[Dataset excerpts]
+ + +

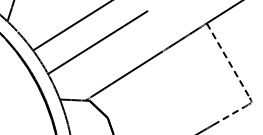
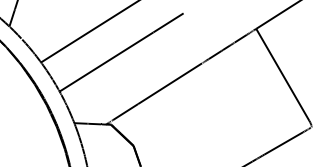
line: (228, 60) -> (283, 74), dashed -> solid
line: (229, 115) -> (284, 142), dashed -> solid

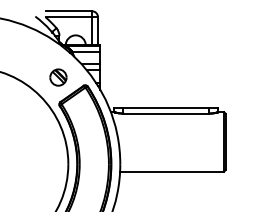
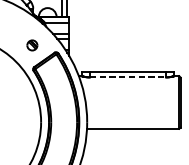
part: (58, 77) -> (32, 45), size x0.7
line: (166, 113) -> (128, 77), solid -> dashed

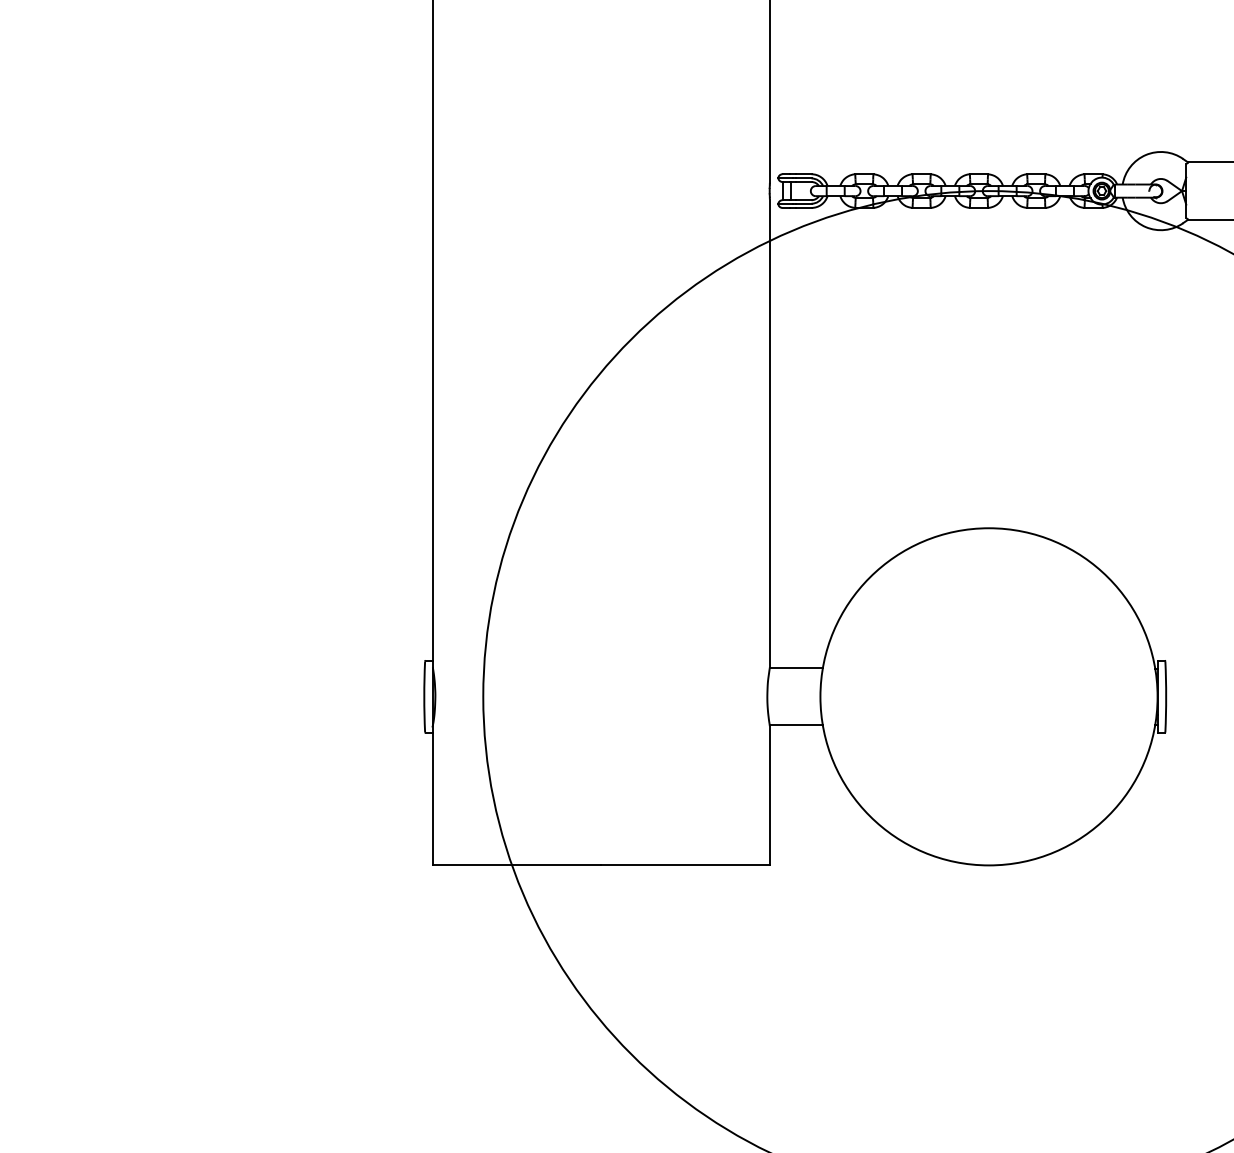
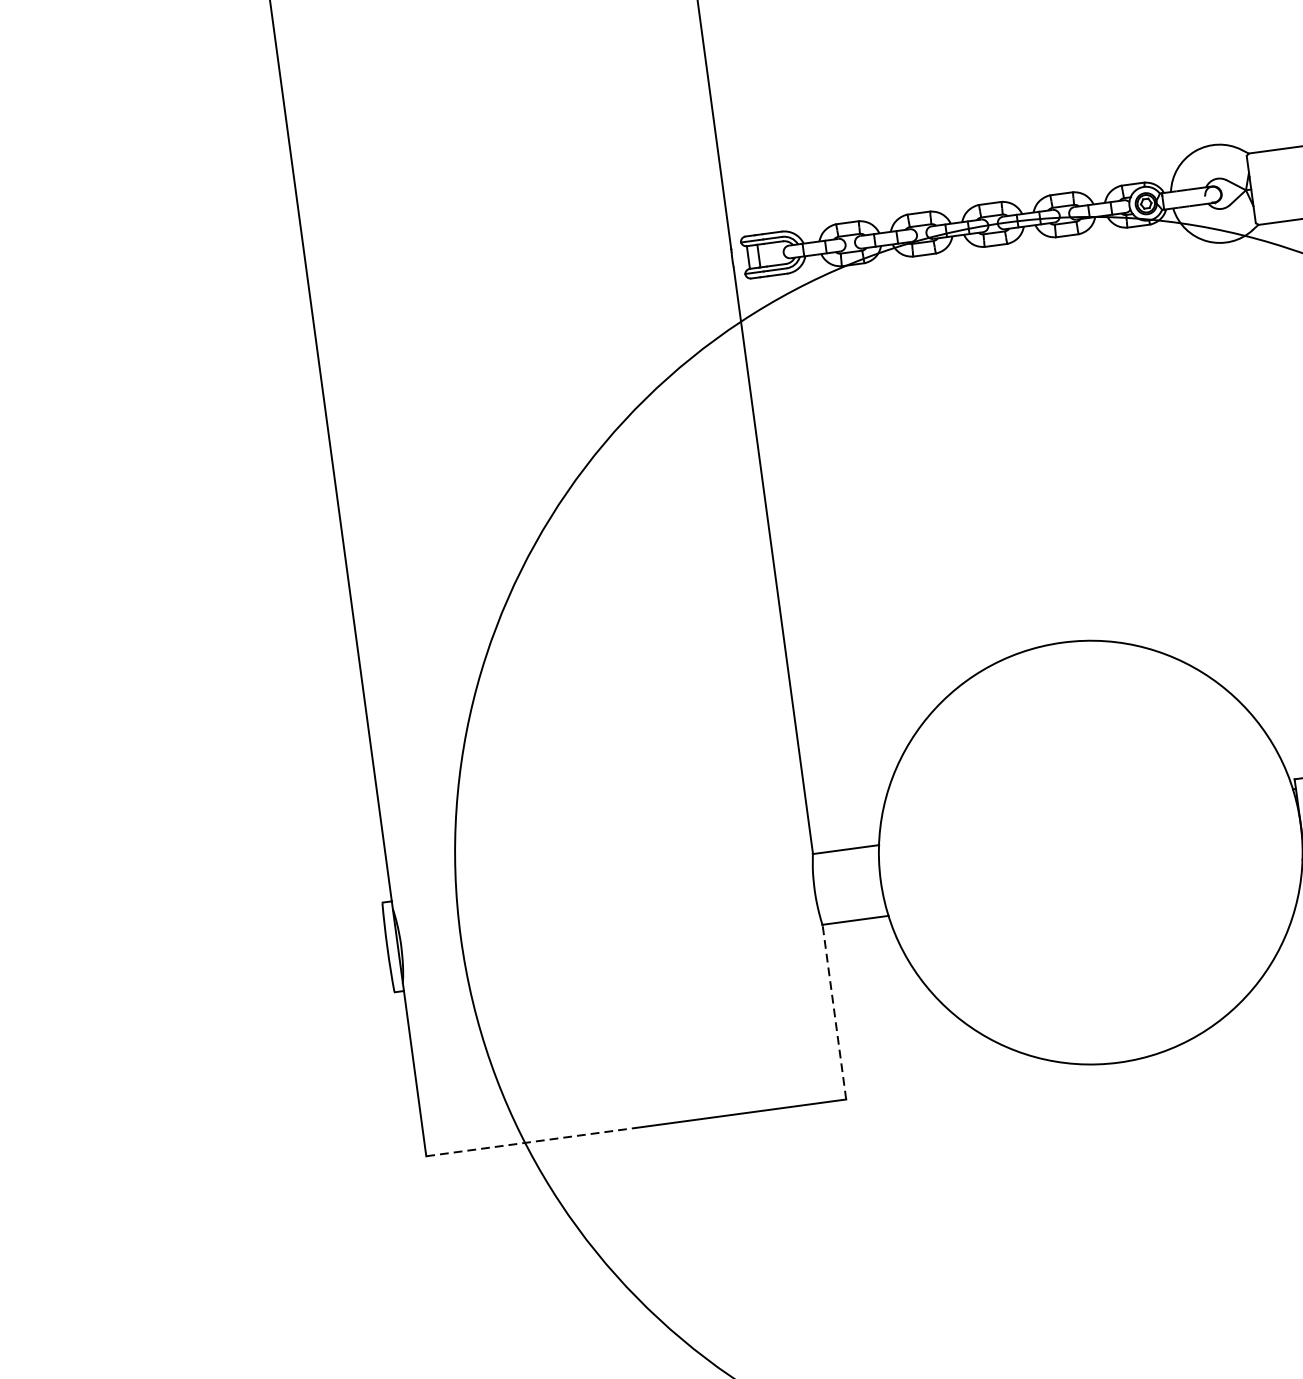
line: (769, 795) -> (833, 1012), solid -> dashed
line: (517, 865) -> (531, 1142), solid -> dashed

+ + +

Which lines in the records contain the word "solid"? Copy each one.

line: (228, 60) -> (283, 74), dashed -> solid
line: (229, 115) -> (284, 142), dashed -> solid
line: (166, 113) -> (128, 77), solid -> dashed
line: (769, 795) -> (833, 1012), solid -> dashed
line: (517, 865) -> (531, 1142), solid -> dashed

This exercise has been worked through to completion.